On our September trip to Edinburgh we went to this fantastic little place to eat called Blackfriars. On our trip to Edinburgh a couple of weeks ago we heard that the restaurant bit of Blackfriars is currently closed. It’s a real shame. The news reminded me of the great meal we had, which I didn’t blog at the time. So here it is now for you to read. The bar is still open, so go. It’s a great wee place!
What I loved about this place was the mix of great bar, serving interesting beers and small plates of food with a small restaurant next door serving a set menu.  We opted to eat in the restaurant and really enjoyed the feel of the place. Casual, intimate, but exciting!  

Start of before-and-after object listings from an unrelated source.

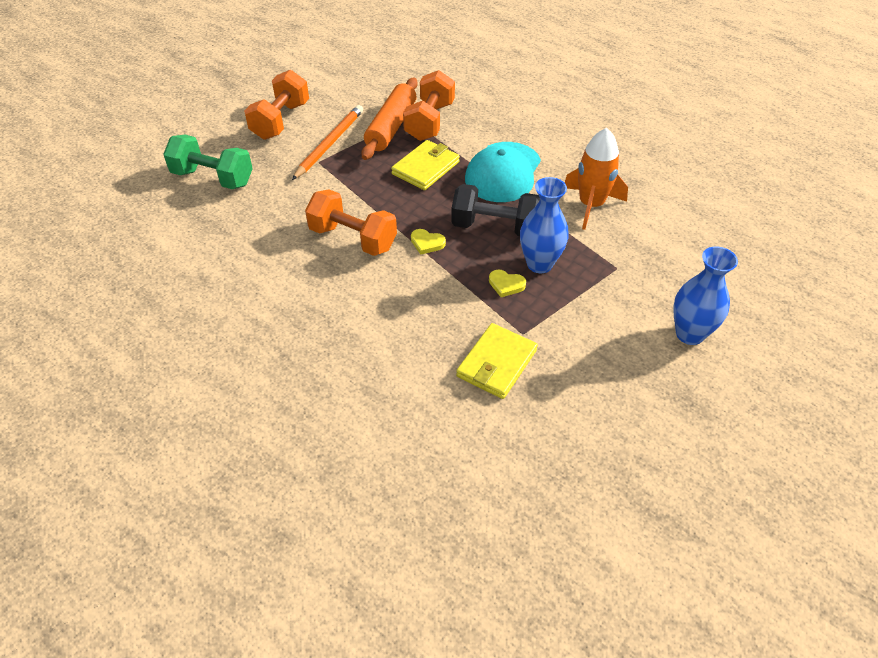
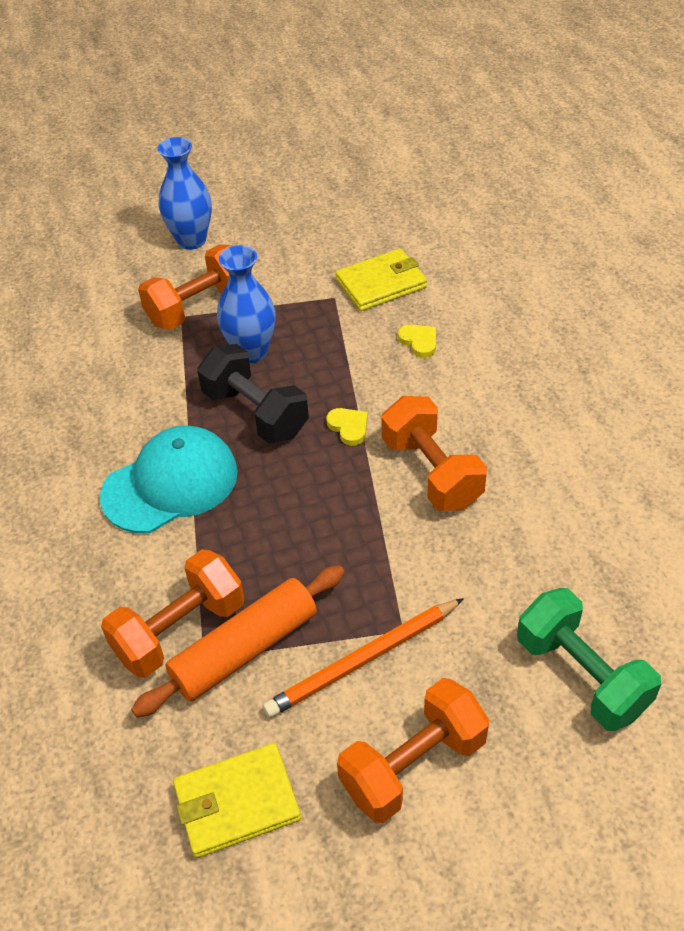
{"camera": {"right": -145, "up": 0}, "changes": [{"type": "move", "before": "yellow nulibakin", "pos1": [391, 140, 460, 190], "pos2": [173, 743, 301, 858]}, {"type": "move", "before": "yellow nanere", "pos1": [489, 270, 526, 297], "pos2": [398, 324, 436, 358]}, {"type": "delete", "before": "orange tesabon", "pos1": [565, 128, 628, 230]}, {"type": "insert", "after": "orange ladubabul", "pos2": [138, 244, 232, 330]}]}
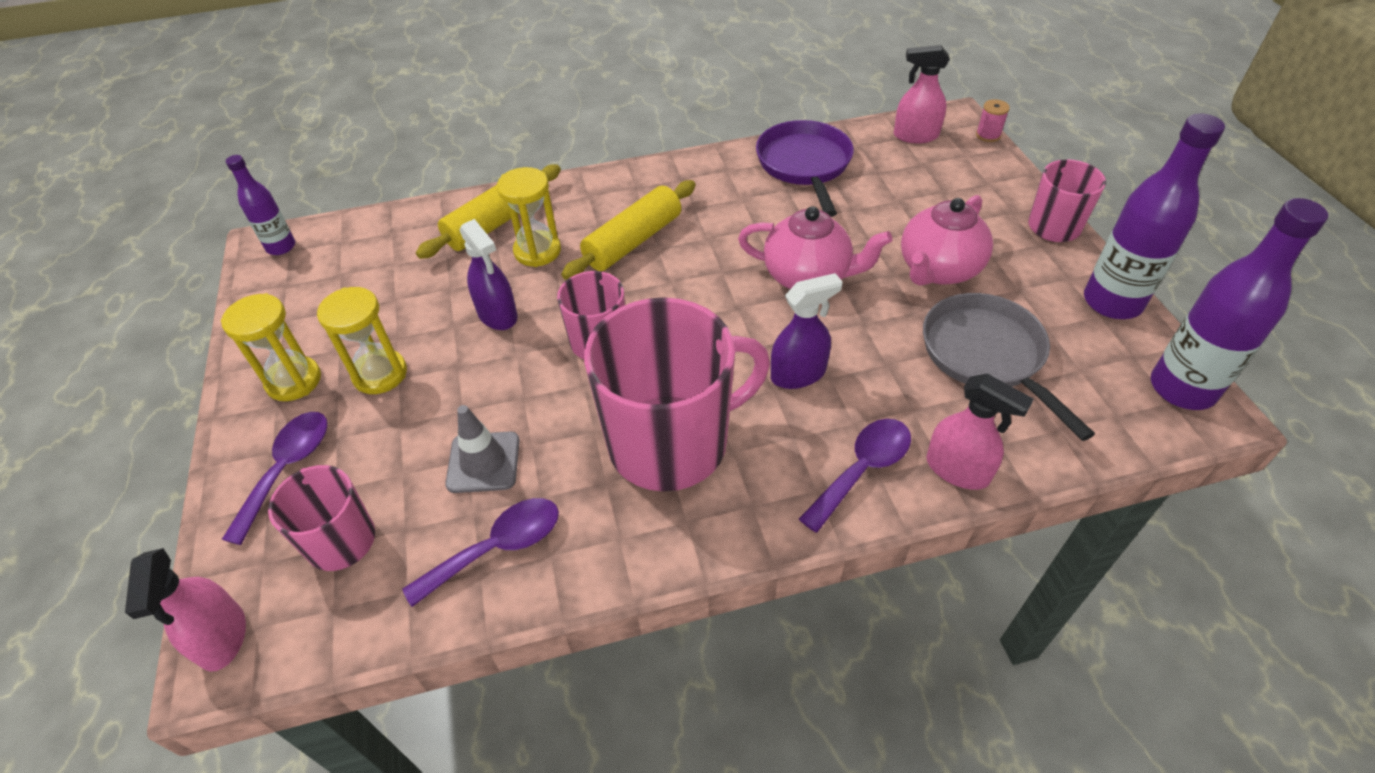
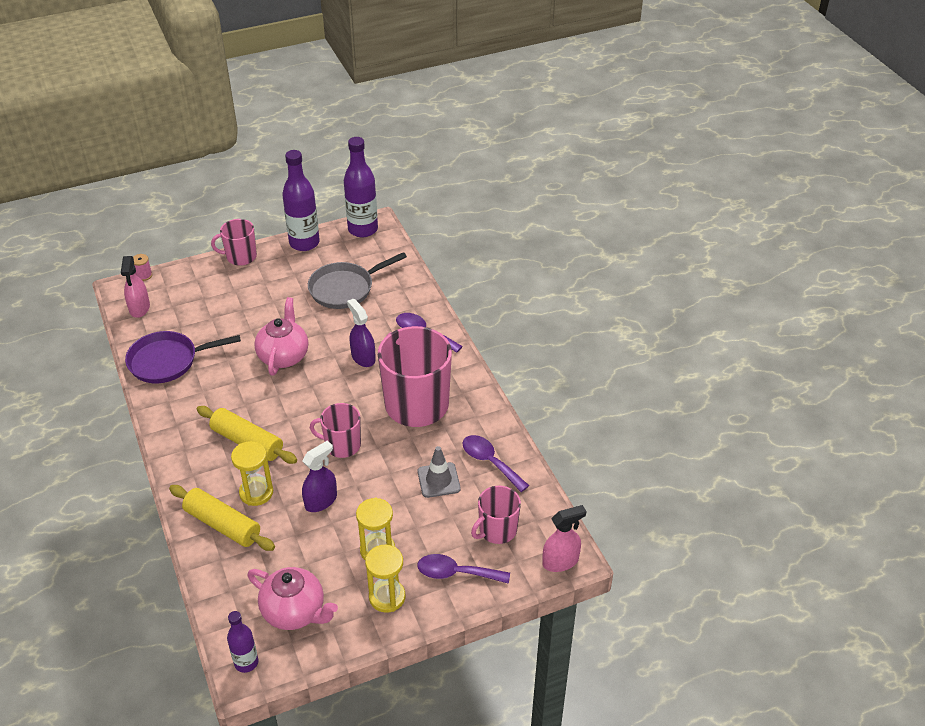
{"camera": {"right": -100, "up": -5}, "changes": [{"type": "move", "before": "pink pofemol", "pos1": [901, 195, 993, 286], "pos2": [247, 567, 338, 630]}, {"type": "delete", "before": "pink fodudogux", "pos1": [927, 374, 1034, 490]}]}
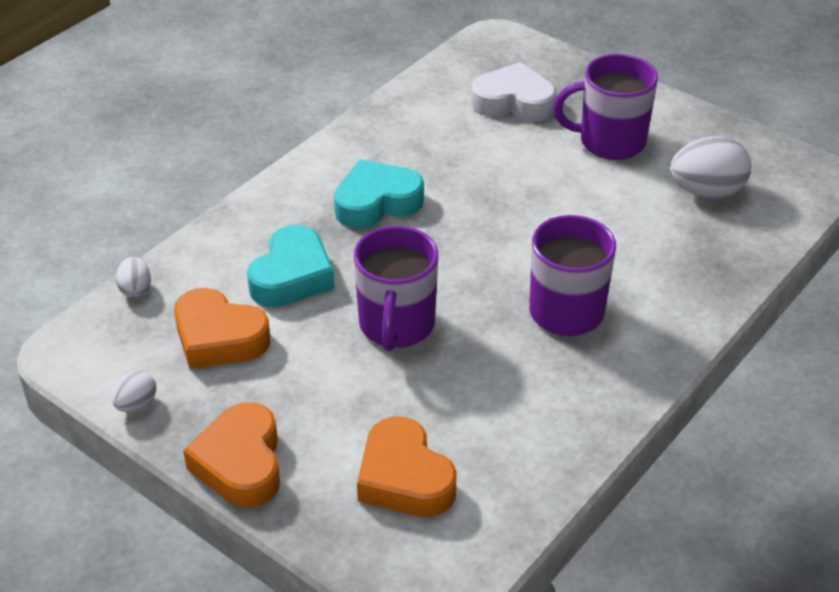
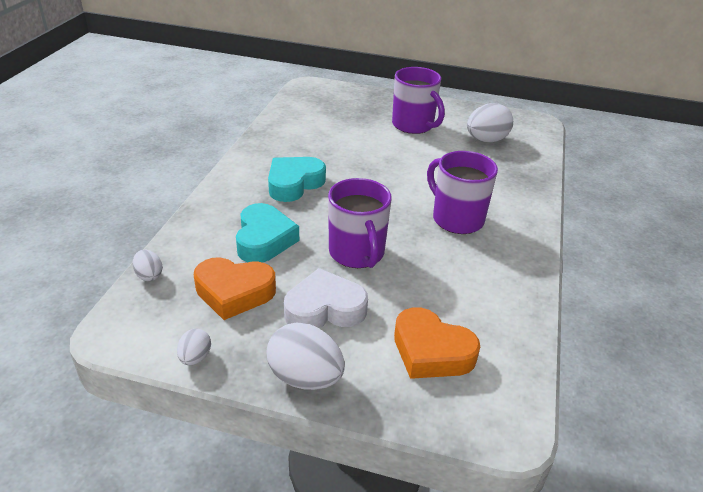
{"camera": {"right": -25, "up": -5}, "changes": [{"type": "replace", "before": "orange nanere", "after": "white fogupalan", "pos1": [183, 402, 280, 508], "pos2": [266, 323, 345, 390]}, {"type": "move", "before": "white nanere", "pos1": [471, 62, 557, 122], "pos2": [284, 268, 368, 329]}, {"type": "rotate", "before": "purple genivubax", "pos1": [553, 54, 658, 160], "pos2": [392, 67, 445, 134], "turn": -105}]}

Although it was a set menu there was an element of choice in the main course and I loved the informality of the little dishes we started with:
Paprika almonds with grilled corn from the Blackfriars BBQ followed by smoked trout and smoked tomato from their cold smoker and homemade black pudding with chorizo and some onion purée. Every week the kitchen get whole trouts and cure them to use in the restaurant. I particularly loved the philosophy of this place, how they use their ingredients and present them simply so that the flavours speak for themselves.

    
Our second course was pan fried brill with poached langoustine tail, courgettes and sea aster. Another beautiful and simple dish.

  
The choice in main course was between lamb and partridge so as predicted Mr Frivolitea chose the lamb and I chose the partridge. Both came with salt baked beetroot, black cabbage and chanterelles. They were both wonderful but I think the lamb had the edge. 

    
We finished off with pudding of apple tart ( made with homemade puff pastry) damson ice cream and damson sauce. There was also some rosehip syrup on the tart which was delicious.

  
So there it is. I’m hoping the restaurant side of the business reopens and they produce wonderful food like this again.  The Edinburgh food scene will be richer for it.